Saturday, July 21, 2018

The Classic Car Show podcast with Steve Rinaldo and Jim Weber is back. And now I want to buy a Model A Ford and get DNA tests for my cars.

Henry Ford drives the 20 millionth Model A Ford. Photo:
Ford Media Center.
Earlier this week, I was thrilled to find that The Classic Car Show podcast has returned to cyberspace, with new episodes posted on America’s Web Radio.

Back in February, when we published a story on some of our favorite automotive podcasts, I mentioned that I was a little worried about the future of The Classic Car Show, distributed on America’s Web Radio and hosted mostly by Steve Rinaldo, Jim Weber, and occasional guest hosts.

Although there is somewhat of an editorial slant toward older classics, the show covers antiques and classics of all vintages, touching on everything from pre-WWII concours queens to 80s and 90s Japanese classics and beyond. In other words, the show is harmonious with the more open-minded perspective of Antique Automobile Club of America—an organization with which Steve Rinaldo and others associated with the show have been involved—rather than the Classic Car Club of America, which restricts its definition of a classic car to “fine or unusual motor cars which were built between and including the years 1915 to 1948.”

At the time of our February article, The Classic Car Show podcast appeared to have been on a lengthy and unexplained hiatus since November 2017.

In the months since, I had refreshed my podcast subscription feed from time to time to see if new shows had been posted. But, well into this year, nothing new had shown up. Finally, earlier this week, I checked in for the first time in a while and saw that two new shows, both from June, had been posted.

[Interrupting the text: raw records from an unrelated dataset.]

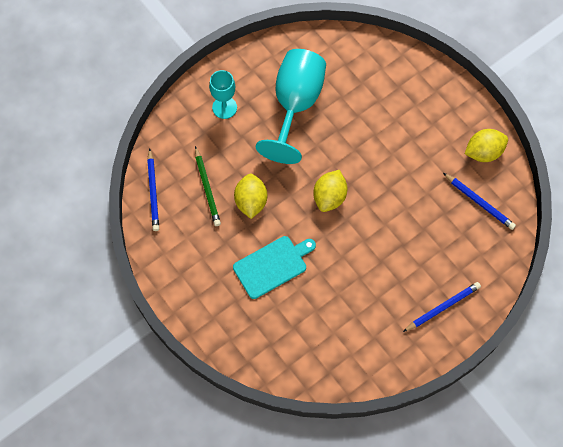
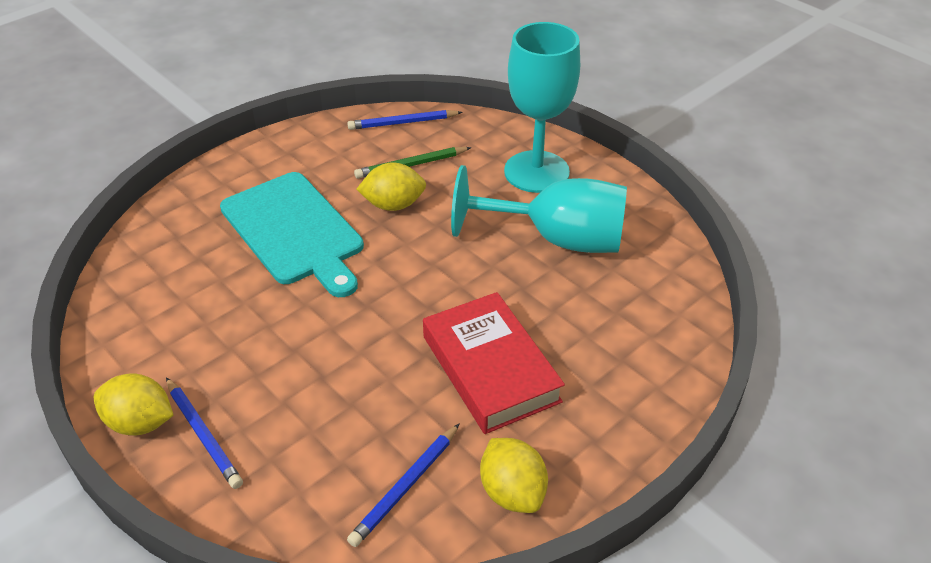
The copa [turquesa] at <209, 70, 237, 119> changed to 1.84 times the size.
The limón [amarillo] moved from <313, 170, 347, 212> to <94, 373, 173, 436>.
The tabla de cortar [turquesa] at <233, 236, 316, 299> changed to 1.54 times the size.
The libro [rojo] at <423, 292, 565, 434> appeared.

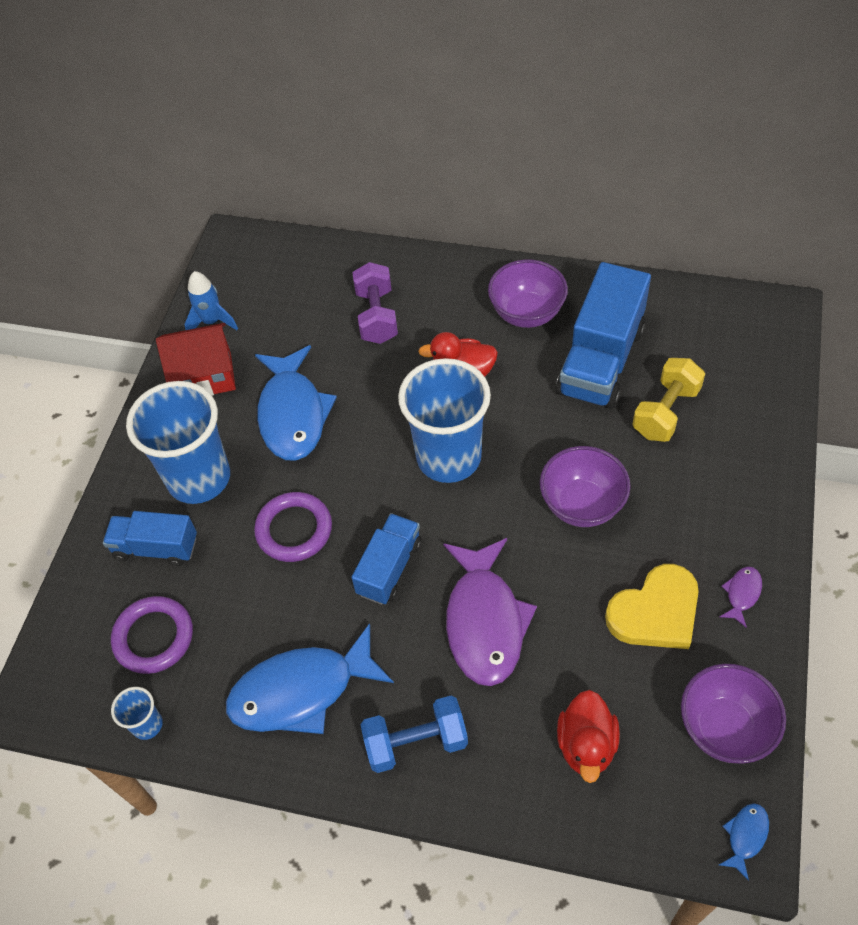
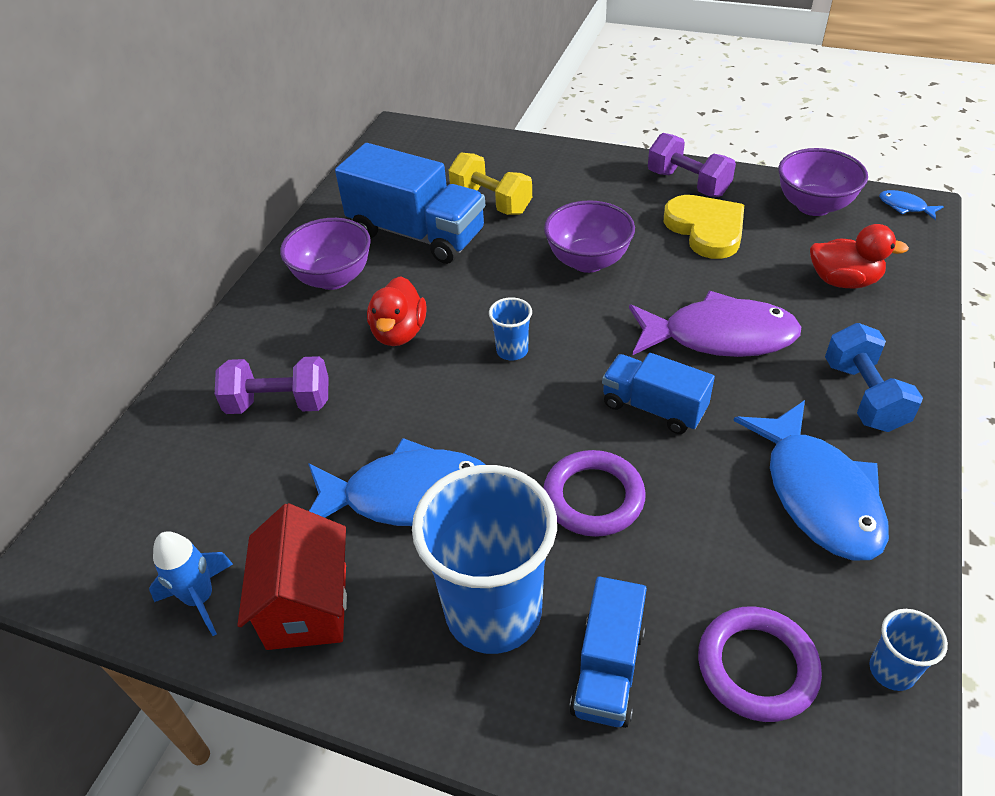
The vaso [azul] at <398, 358, 491, 483> changed to 0.43 times the size.
The pez [morado] at <719, 567, 762, 628> was replaced by the mancuerna [morado] at <648, 133, 736, 197>.

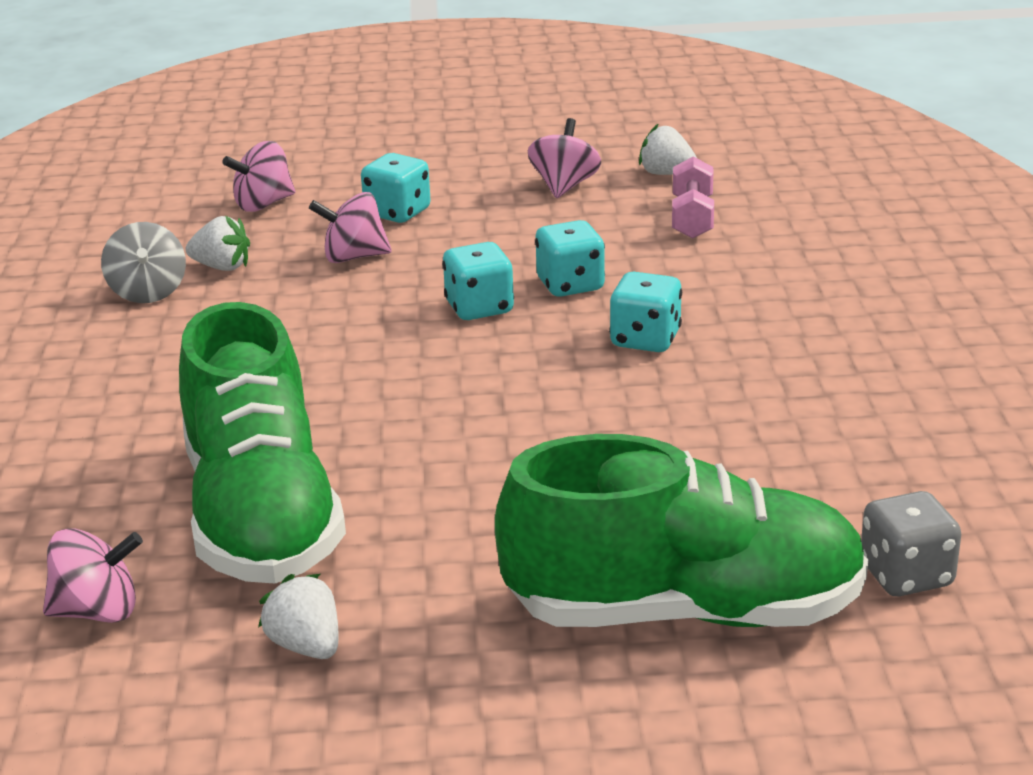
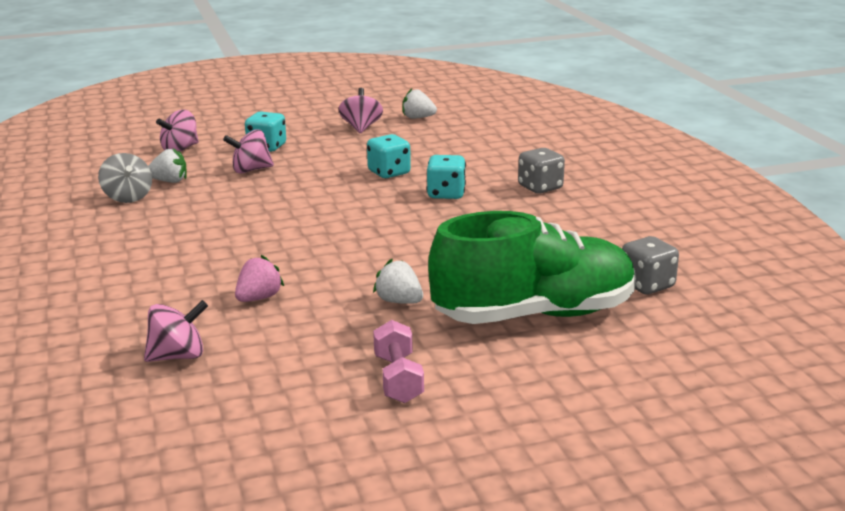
The mancuerna [rosa] moved from <672, 156, 714, 239> to <373, 320, 424, 403>.
The dado [turquesa] at <442, 242, 514, 320> disappeared.
The zapato [verde] at <179, 302, 346, 583> was replaced by the fresa [rosa] at <235, 255, 284, 302>.
The fresa [blanco] moved from <258, 574, 338, 659> to <373, 259, 423, 304>.
The dado [gris] at <518, 148, 565, 194> appeared.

A spokesman from America’s Web Radio confirmed on Thursday that the show is indeed back, and that we can expect more shows moving forward.

On the June 18 show, Steve Rinaldo interviewed Jim Cannon of the Model A Ford Club of America. It was a great refresher on the Model A as a vehicle that presents plentiful—and affordable—opportunities to enter the true old-car hobby and enrich your education and enjoyment through the ownership experience.

Rinaldo and Cannon emphasized especially that too many people, when someone mentions the Model A Ford, think of things they have heard about the Model T Ford—which has a reputation of being slow, difficult to drive, and challenging to restore.

But the Model A is very different. Comparatively speaking, the Model A is a modern car with the kinds of mechanicals that will be familiar and not be overly intimidating to a contemporary tinkerer. Model A Fords were designed from the ground up to be maintainable and repairable by everyday owners. Replacement parts are plentiful today and support is available from a large network of hobbyists and clubs.

Model As may be old, but they’re not rare. In fact, my 1995 Buick Riviera is a rarer automobile than a Model A Ford. Millions of Model A Fords were manufactured, and hundreds of thousands remain today. And they’re affordable.

Yes, you might pay close to $20,000 for a pristinely restored Model A listed in Hemming’s, or one that’s on the block at a major auction. But according to Rinaldo and Cannon, a good, running and driving Model A can be had for around $8,000, and restorable project cars for much less.

Model A Fords are easily capable of cruising 55 mph. Touring in a Model A along the U.S. Highway system, which includes famed roads like Route 1 and Route 66 , is a great way for a family to experience the country, Rinaldo and Cannon pointed out during the show.

By the U.S. Highway system, on which a Model A at 55 mph can comfortably hold its own, we’re talking about that older network of highways marked by the black and white signs and stretches with plenty of stoplights, often becoming the main street of towns they pass through. The U.S. Highway system is not to be confused with the higher-speed, limited-access Interstate Highway System marked by signs in the red, white, and blue color scheme of the American flag.

The June 2 episode of The Classic Car Podcast featured Jeff Stroop. He heads up a company called Vehicle DNA, which uncovers potential hidden mechanical problems in vehicles by testing samples of their motor oil and other fluids.

By finding telltale signs of trouble like excess concentrations of iron or zinc, for example, a fluid test can provide diagnostic insights into what nasty things could be going on deep inside an engine, transmission, or cooling system. Applications are many, from assessing the maintenance needs of a vehicle you currently own to evaluating the potential purchase of an expensive vintage car.

I strongly encourage everyone to check out The Classic Car Show podcast, especially younger enthusiasts. No, you won’t find the revved-up histrionics of someone like Matt Farah talking about motorsports misadventures—although Rinaldo and the shows other hosts do interview figures with a racing background. The Classic Car Show is hosted by older guys with a more cerebral take, but that’s exactly why they offer a perspective that can be most enlightening to anyone who wants to acquire a deeper perspective on—and find new ways to enjoy—the automotive hobby.